Konflik lahan perkebunan sangat penting untuk dideteksi secara dini, karena potensi dampaknya terhadap berbagai aspek seperti kesehatan, ekosistem, pertanian, dan jaringan listrik. Penelitian ini bertujuan mengidentifikasi pola konflik lahan perkebunan di lingkungan PTPN Group berbasis data hukum menggunakan teknik Hierarchical Clustering dengan algoritma Agglomerative Clustering. Deteksi dini konflik lahan penting karena dampaknya terhadap kesehatan, ekosistem, pertanian, dan infrastruktur. Studi ini mengolah data hukum dari Mahkamah Agung RI, data geospasial dari OpenStreetMap, dan data sosial-ekonomi dari BPS dan World Bank untuk menganalisis dan mengelompokkan pola konflik. Proses analisis meliputi inisialisasi data, penghitungan jarak, penggabungan klaster, dan visualisasi dendrogram. Hasilnya menunjukkan bahwa algoritma ini efektif dalam mengelompokkan konflik lahan berdasarkan karakteristik populasi dan GDP yang berbeda, membantu memahami hubungan antar kasus hukum.
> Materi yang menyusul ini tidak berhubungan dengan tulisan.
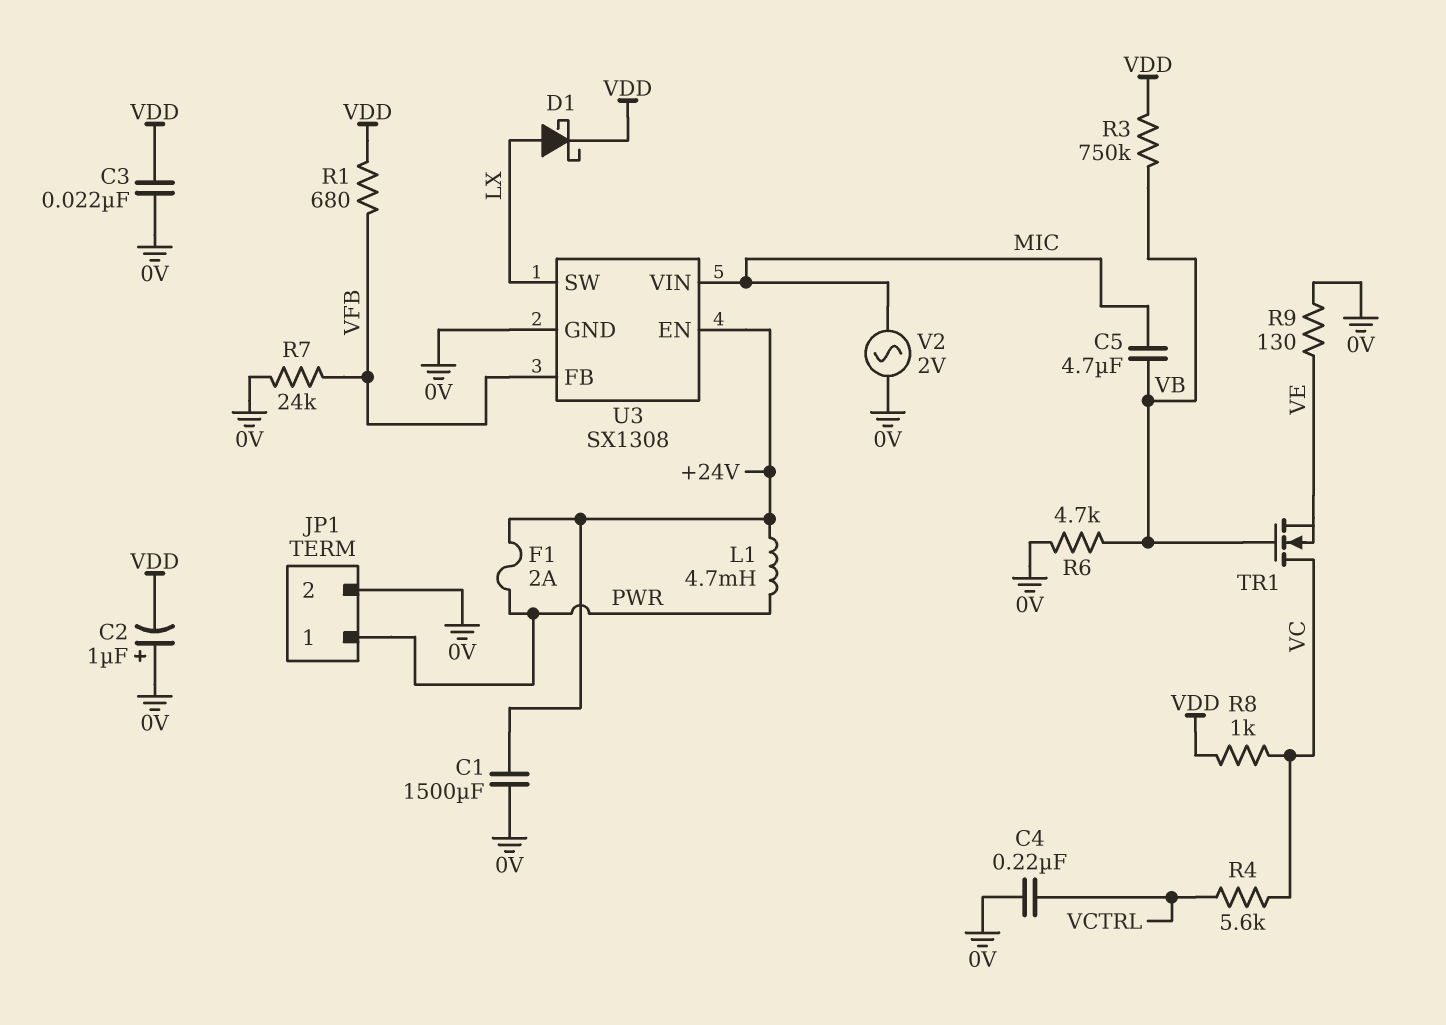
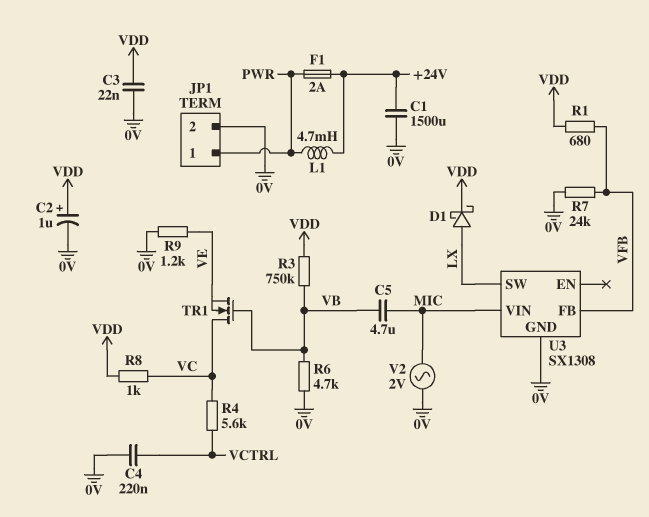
C2: 1uF (plus 0V, minus VDD) -> 1uF (plus VDD, minus 0V)
R9: 130 (0V, VE) -> 1.2k (0V, VE)
U3 pin EN: +24V -> none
Penelitian ini berkontribusi dengan mengidentifikasi faktor utama pemicu konflik lahan untuk mendukung manajemen lahan berbasis data. Rekomendasi kebijakan publik mencakup penetapan zona prioritas penyelesaian konflik, optimalisasi pengawasan hukum berbasis data, dan peningkatan transparansi dalam tata kelola lahan guna mencegah eskalasi konflik di wilayah PTPN Group.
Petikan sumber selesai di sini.